So, basically, this functions gets a handle to our program’s memory space. In Windows, if you want to do ANYTHING to a window (or pretty much any other object for that matter) you must get a handle to it. This is basically just a unique identifier so Windows knows which object you’re referring to. GetModuleHandle is actually a little more complicated than this, but let’s return when we have more knowledge under our belt.
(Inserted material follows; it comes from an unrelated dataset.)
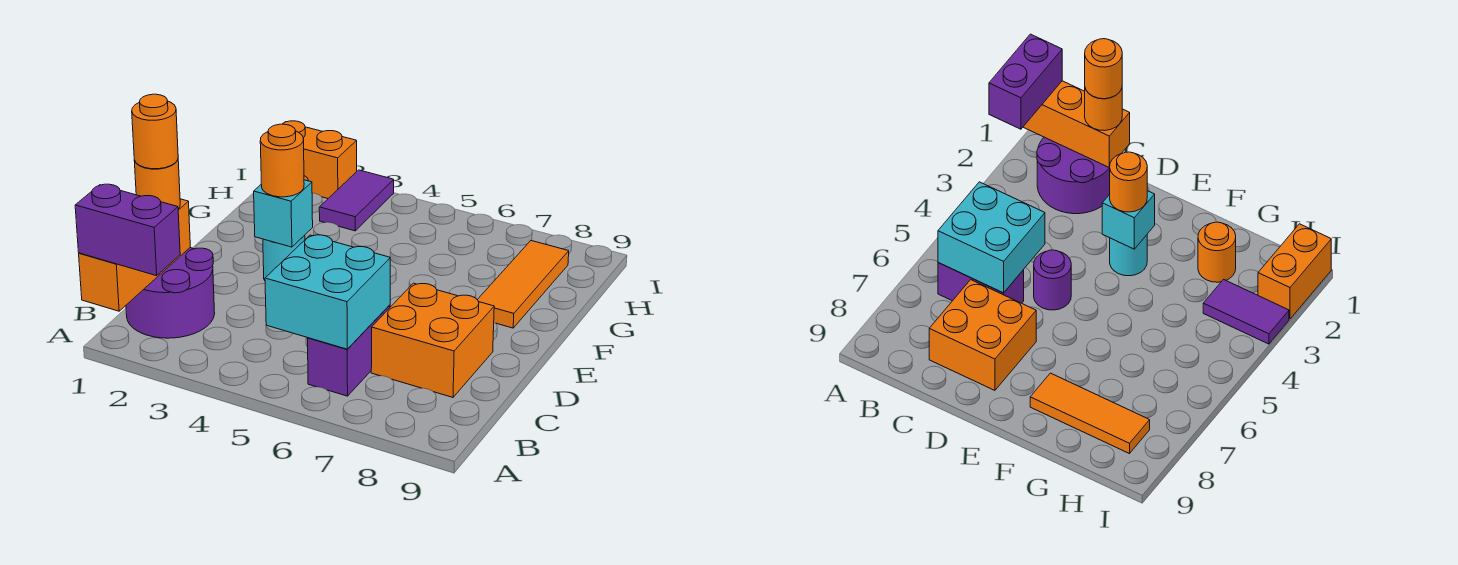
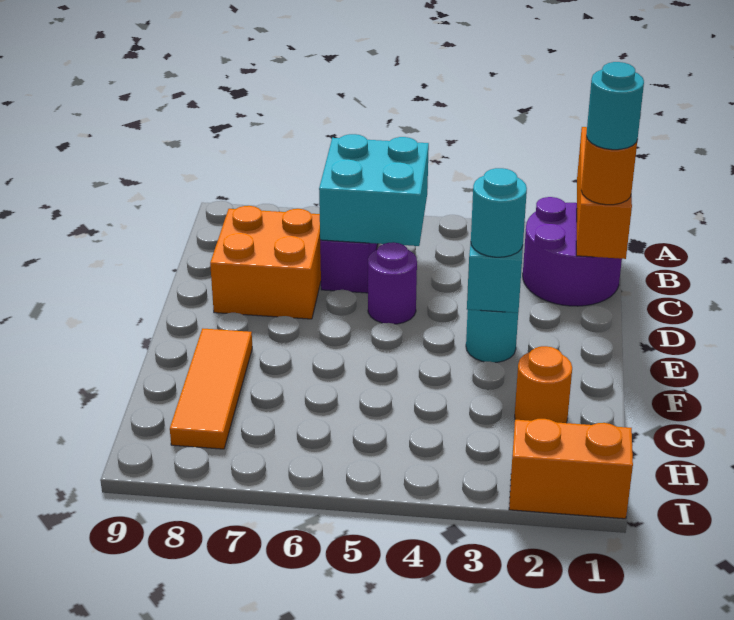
purple brick A1:A2 level 3 -> none
orange round brick C1 level 4 -> cyan round brick C1 level 4
orange round brick E3 level 3 -> cyan round brick E3 level 3
purple tile H3:I3 level 1 -> none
Close the help window and let’s see exactly where this call is going. As Olly has tried to help and replaced the actual address of the GetModuleHandleA with the name of the function, let’s see what address it resides at. Click once on the GetModuleHandleA call line and hit the space bar. That will open up the assembly window:
This window serves two purposes; it first shows you the exact assembly language instructions that are being computed (in case Olly has helpfully replaced the address) and secondly it allows us to edit the assembly language. We will not be doing any editing until next tutorial, so for this time lets just look at the address: 4012D6.There are two ways to jump to this address (without actually running the code) to see what’s there. You can highlight the “CALL GetModuleHandleA” line and hit “Enter”.  You can also hit Ctrl-G and enter the address manually. Let’s try the first way- select the line at address 401002 (in the third column with the actual instruction in it) and click enter, and you will be taken to the code that that call has called into:
Now this is interesting: it sure doesn’t look like code that would perform GetModuleHandleA. It look more like a series of jumps. There is a very good reason for this, but unfortunately, one that requires a little explanation.
The Address Jump Table
The first thing to know is that DLLs do not always get loaded into memory at the same spot. The Windows loader, which is responsible for loading your app and all of the support DLLs that your program needs, is allowed to change where in memory these DLLs can be loaded (and frankly, can even change where your app can be loaded, but we’ll get to that later). The reason for this is let’s say a Windows DLL, one of the first ones loaded, is mapped into address 80000000. Well let’s say you have also included a DLL in your app that wants to be loaded at that same address. Since both DLLs can’t be loaded at the same address, the loader must move one of these DLLs to another address. This happens all the time, and is called relocation.
Here’s the problem: When you first coded your application and wrote an instruction that called GetModuleHandleA, the compiler knew exactly where the proper DLL was, so it put an address into that instruction, something like “CALL 800000000″. Now, when your program is loaded into memory, it still has this call to 800000000 (I’m being overly simple here  , but what if the loader has decided to move this DLL to 80000E300? Your call will call the wrong function!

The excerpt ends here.